12 Tips to Keep Your Data Private

    12 tips to keep your data private

    Each year, Data Privacy Day (or Data Protection Day) is honored on the 28th of January in the United States, Canada, Israel, and 47 European countries. Its purpose is to raise awareness and promote best practices for data privacy and protection in the digital age. In the weeks prior and after the anchor day, it’s good to take time to reeducate yourself on what you can do on a regular basis to help to keep your data private.

    So, what’s the scope of the data in question? What best practices can help to keep it private? And what tools can you use to assist you in the tasks? We examine these questions here—and provide some tips and tools to address them.
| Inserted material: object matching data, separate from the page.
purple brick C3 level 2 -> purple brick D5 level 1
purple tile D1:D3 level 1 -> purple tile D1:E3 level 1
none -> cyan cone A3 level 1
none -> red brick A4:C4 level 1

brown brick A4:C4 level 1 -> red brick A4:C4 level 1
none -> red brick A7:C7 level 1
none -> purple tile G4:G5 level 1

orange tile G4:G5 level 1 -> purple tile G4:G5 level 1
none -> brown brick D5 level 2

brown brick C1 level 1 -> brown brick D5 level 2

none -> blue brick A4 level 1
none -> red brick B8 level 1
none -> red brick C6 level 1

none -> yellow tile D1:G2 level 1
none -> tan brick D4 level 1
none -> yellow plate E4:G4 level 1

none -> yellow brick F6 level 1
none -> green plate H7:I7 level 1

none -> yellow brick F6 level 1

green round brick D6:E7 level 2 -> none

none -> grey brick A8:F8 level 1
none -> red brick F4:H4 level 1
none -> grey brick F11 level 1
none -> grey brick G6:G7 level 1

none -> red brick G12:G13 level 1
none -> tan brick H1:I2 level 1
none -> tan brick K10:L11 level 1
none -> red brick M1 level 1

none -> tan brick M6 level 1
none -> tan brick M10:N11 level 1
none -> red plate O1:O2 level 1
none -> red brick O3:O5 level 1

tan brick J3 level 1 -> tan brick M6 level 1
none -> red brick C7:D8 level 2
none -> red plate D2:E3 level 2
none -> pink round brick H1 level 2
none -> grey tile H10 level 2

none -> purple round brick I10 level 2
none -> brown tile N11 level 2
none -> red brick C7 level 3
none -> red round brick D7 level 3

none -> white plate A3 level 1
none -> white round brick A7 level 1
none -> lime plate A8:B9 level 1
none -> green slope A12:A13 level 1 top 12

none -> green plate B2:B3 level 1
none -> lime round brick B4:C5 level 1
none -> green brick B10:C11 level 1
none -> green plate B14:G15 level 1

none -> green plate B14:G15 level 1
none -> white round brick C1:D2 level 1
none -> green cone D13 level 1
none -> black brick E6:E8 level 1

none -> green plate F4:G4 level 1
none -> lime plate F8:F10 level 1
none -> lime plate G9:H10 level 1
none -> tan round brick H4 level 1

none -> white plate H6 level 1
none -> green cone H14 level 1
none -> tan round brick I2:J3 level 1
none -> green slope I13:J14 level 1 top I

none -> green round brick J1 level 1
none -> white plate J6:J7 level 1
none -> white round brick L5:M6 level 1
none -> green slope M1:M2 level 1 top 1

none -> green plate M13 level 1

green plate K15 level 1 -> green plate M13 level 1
    What’s the private data in question?

    When we talk about keeping your data private, you first need to remind yourself about the kind of data typically gathered about you in the course of your digital life—and where it resides:

    • Identity data. This is core data about your body and mind. It includes your physical characteristics, including gender and race, as well as the biometrics that are used by various systems to track or identify you. It also includes the data that defines your knowledge or beliefs, your preferences and orientations, as well as data comprising your life history, ethnicity, location, social and professional connections, and family.
    • Extra-sensitive data. This is data about your national and state identity, as well as health data, finance, and commercial transactions. It includes your social security, driver’s license (aka Real ID in the US), and passport numbers; your mental and physical health history; your savings, debit, credit, retirement, and investment cards and accounts; and all the other online accounts (and identity access data) you use to transact business, to buy and to sell.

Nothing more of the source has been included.